Recently, it was reported:
What’s so astonishing is that Roundup’s problems were hardly a secret. Some 11,000 cases were pending against Monsanto when Bayer bought the company, which was called by some “the most hated company in the world.” (That might have been a tip-off.)
* * *
Bottom line: A massive misunderstanding of the U.S. legal systems has cost shareholders tens of billions of dollars.

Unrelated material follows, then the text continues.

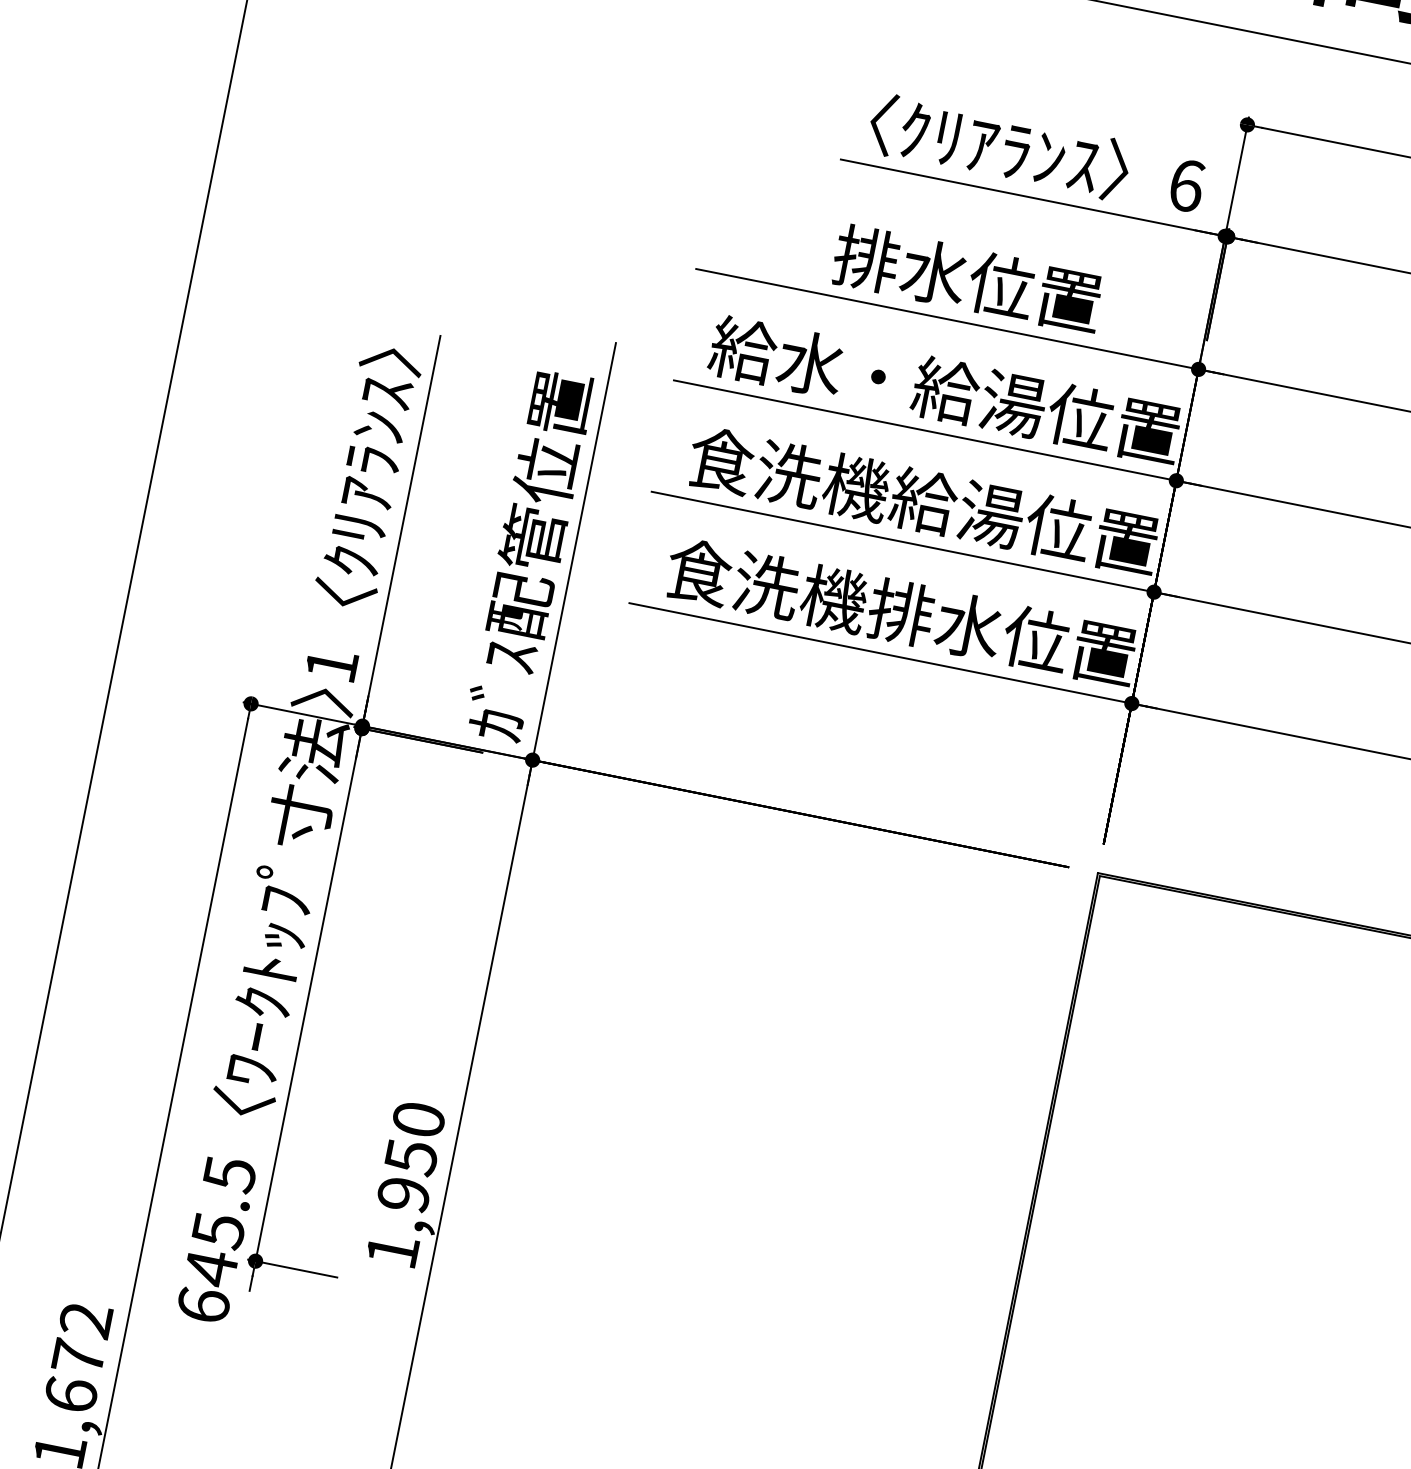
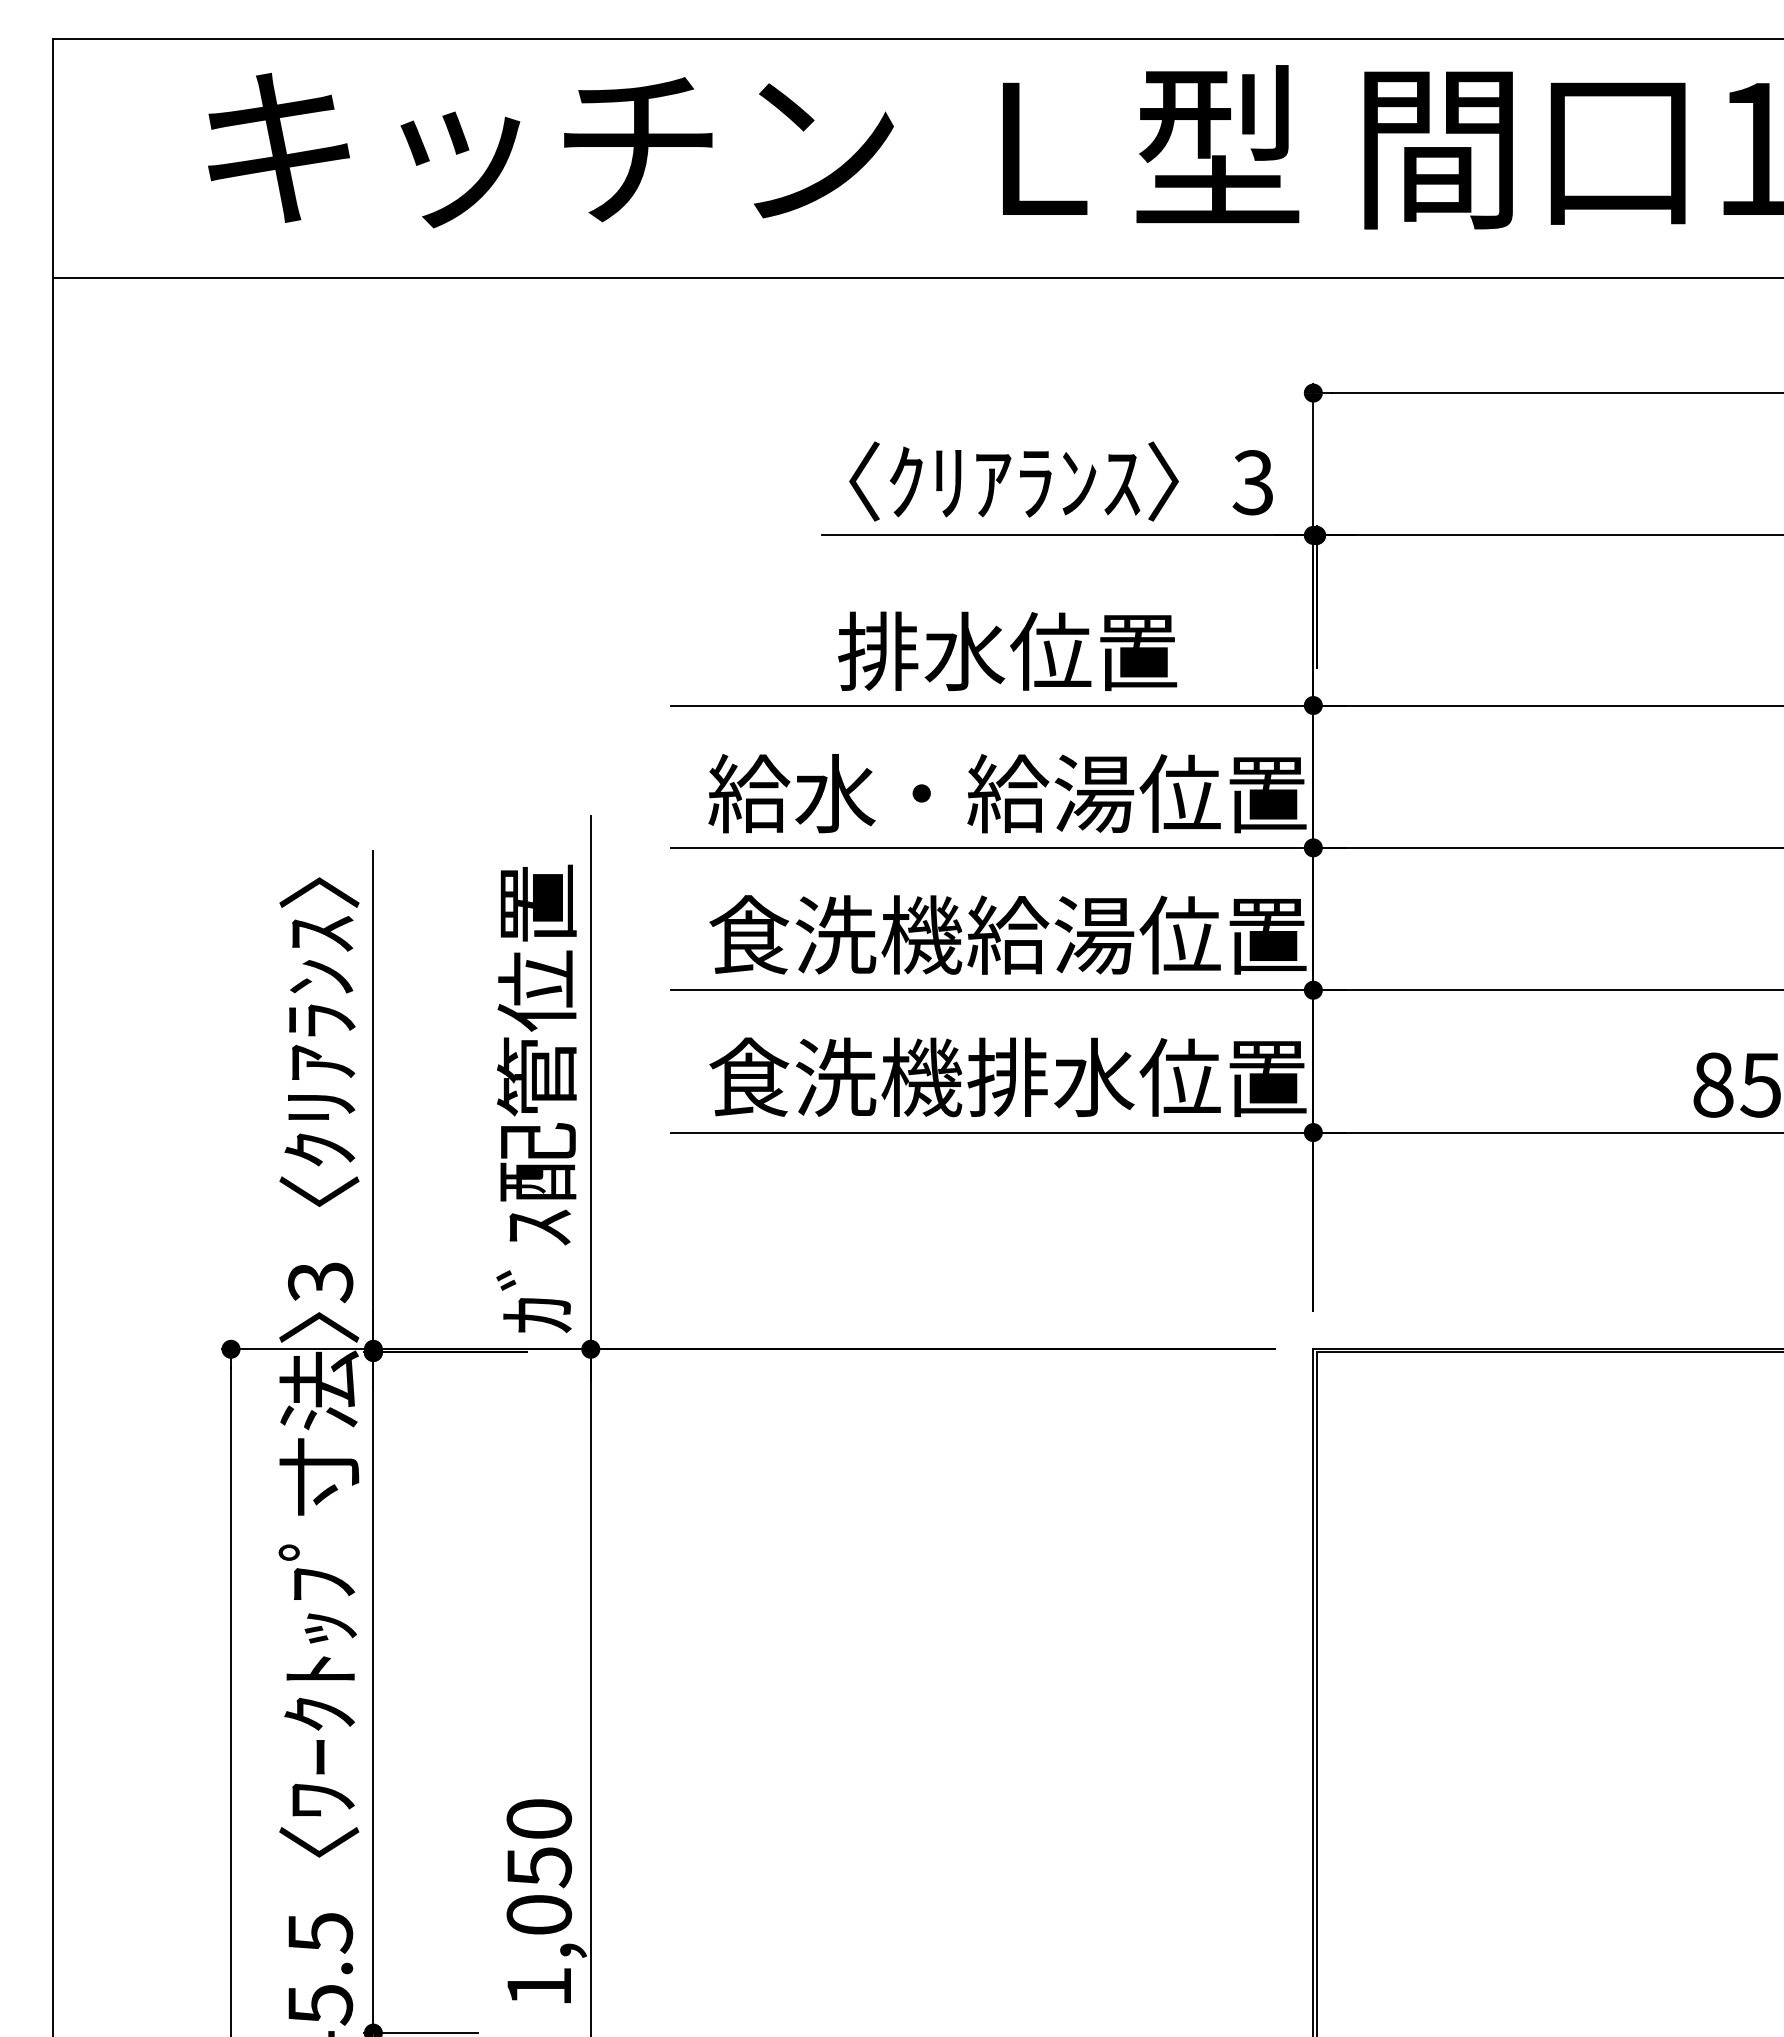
text: (1185, 185) -> (1252, 482), 6 -> 3
text: (331, 665) -> (320, 1282), 1 -> 3
text: (404, 1194) -> (539, 1914), 1,950 -> 1,050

Andy Serwer & Max Zahn, The Downfall of 3 Iconic German Companies Is Nothing Short of Stunning, YAHOO! FINANCE, June 5, 2019.24. During 2017–2018 as the filing of new Roundup cancer suits rapidly escalated and the pending cases were being successfully prosecuted, the ability of the Supervisors, Managers, Banks and Law Firms to conduct due diligence into Monsanto and the ever-increasing risks the lawsuits and Glyphosate posed to Monsanto was severely restricted. As a result, Bayer could not conduct the kind of intrusive and thorough due diligence into Monsanto’s business and legal affairs called for under the circumstances. Instead, the Defendants were forced to rely almost exclusively on publicly available information in Monsanto’s U.S. Securities and Exchange Commission (“SEC”) filings and information obtained from Monsanto’s top executives. However, Monsanto’s SEC filings disclosed no material risks from Roundup and failed to quantify any potential financial impact. And Monsanto’s top executives — who had repeatedly defended Roundup and would, if the Acquisition closed, leave the scene after pocketing hundreds of millions in cash for themselves — had every incentive to minimize the Roundup risk in order to get Bayer to close the deal.
25. BofA Securities, Inc. (formerly known as “Bank of America Merrill Lynch”) and Credit Suisse Group AG were retained as advisors/bankers to protect Bayer by, inter alia, conducting independent, objective and thorough due diligence into Monsanto. However, their independence and objectivity was compromised from the outset because these two banks had been promised by Baumann and Wenning that they would be the lead bankers in arranging financing for the deal — over $50–60 billion in securities offerings and refundings that would net these banks hundreds of millions in fees if, but only if, the Acquisition closed. This “contingent” arrangement made the Banks economic “partners” in the closing of the deal — and “cash out” partners at that — because they — with the Monsanto executives — would pocket hundreds of millions when the deal closed, regardless of what happened with the Roundup cancer lawsuits or Bayer after that.
26. By June 2018 — now two years after Baumann first went to St. Louis to make the offer to acquire Monsanto — when the closing was finally permitted by the regulators not only had between 5,000–11,000 Roundup cases been filed, but plaintiffs in several of the first Roundup cancer cases had survived motions to dismiss, obtained damaging discovery and fended off challenges to expert testimony and pretrial motions. These cases were going to trial. The first bellwether case was scheduled for July 2018 in California, where the plaintiff could win compensatory and punitive damages by a 9–3 vote and that State’s EPA had classified Glyphosate was a “known carcinogen,” a finding upheld by California courts. However, because of “Keep Separate” antitrust restrictions, even if Bayer formally closed the Acquisition on June 8, 2018, it would still have to sell off over $9 billion in assets before the regulators would permit Bayer to have access to, and take operational control of, Monsanto — including Monsanto’s legal defense of the Roundup cancer cases — a process that would take until mid-late August 2018
to complete — after the bellwether case in California went to trial.